The FDA has reaffirmed the truth of this aphorism with its policy about Colchicine. Here's the story:

I recently spoke with a friend who has a family member suffering from Familial Mediterranean Fever (FMF), an auto-inflammatory disorder, most commonly seen in eastern Mediterranean populations. The condition is characterized by recurrent painful inflammation of the abdomen, chest and joints, accompanied by fever. FMF is associated with mutation of a gene on chromosome 16 involved with regulating Pyrin, a protein that is part of the inflammatory response. There is no specific test for the disease. Diagnosis is made on the basis of symptoms, family history, and ruling out other conditions.

Since the 1960s, Colchicine, a plant extract first used for treatment of gout two thousand years ago, has been used for treating FMF. As an ancient treatment widely used prior to formation of the FDA, Colchicine did not require FDA approval as a new drug.

In 2009, the FDA granted approval to URL Pharma for Colcrys, its version of Colchicine, based on randomized controlled trials the company conducted. Because Colchicine had never been subjected to the FDA approval process, Colcrys was, in a technical sense, a "new" drug approved for a "new" indication - treatment of gout and FMF - despite the centuries of prior use.

Here's where the well-intended harm comes in. The FDA is allowed to give market exclusivity to a new drug for new indications, as an incentive for pharmaceutical companies to conduct tests and seek FDA approval. In September 2010 the FDA did just that - it ordered all other manufacturers to cease production and marketing of their versions of Colchicine.

Generic Colchicine cost ten cents per dose. Colcrys costs close to five dollars. The company defends the price increase as (a) necessary to support its research and (b) offset for vulnerable patients by a support program for circumstances of hardship.

The FMF community, however, has documented that FMF patients respond differently to different preparations of Colchicine. Apart from the financial impact of a fifty-fold price increase, many who were stable on a previously available form of the drug relapsed on Colcrys.

That's what happened to my friend's family member - a series of severe fevers and inflammatory reactions, leading to emergency room visits and hospitalization.

An editorial in the New England Journal of Medicine argued that URL Pharma's research added no significant benefit to public health of the kind that would justify the reward of market exclusivity. (See here for a vigorous response from URL Pharma.) But apart from the financial hardship market exclusivity creates for patients and insurers, banning the alternative forms of Colchicine injures patients who respond to those forms and not to Colcrys.

My friend is resourceful, and was able to find "contraband" Colchicine.
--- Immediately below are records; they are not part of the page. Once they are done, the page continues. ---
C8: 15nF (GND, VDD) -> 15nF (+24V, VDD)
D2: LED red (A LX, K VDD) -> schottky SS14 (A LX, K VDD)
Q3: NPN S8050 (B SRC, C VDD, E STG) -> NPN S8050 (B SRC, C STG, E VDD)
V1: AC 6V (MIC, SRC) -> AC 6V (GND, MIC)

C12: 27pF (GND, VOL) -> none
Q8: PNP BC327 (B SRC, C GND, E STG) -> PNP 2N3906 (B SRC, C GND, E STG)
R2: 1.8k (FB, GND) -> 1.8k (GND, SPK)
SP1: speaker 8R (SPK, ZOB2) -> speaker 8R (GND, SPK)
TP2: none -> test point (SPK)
When it was administered, it did the job for his family member.

Encouraging research and true innovation is a social good. But so is preventing recurrences of FMF! A policy that does not allow exceptions to prevent avoidable harms is an unethical policy. Given that alternative forms of Colchicine are no longer manufactured and sold in the U.S., the FDA should make provision for importation from abroad for patients like my friend's family member.

(See here for an excellent article on FMF and the impact of the FDA policy by Dr. Janine Jagger, an epidemiologist who suffers from the condition.)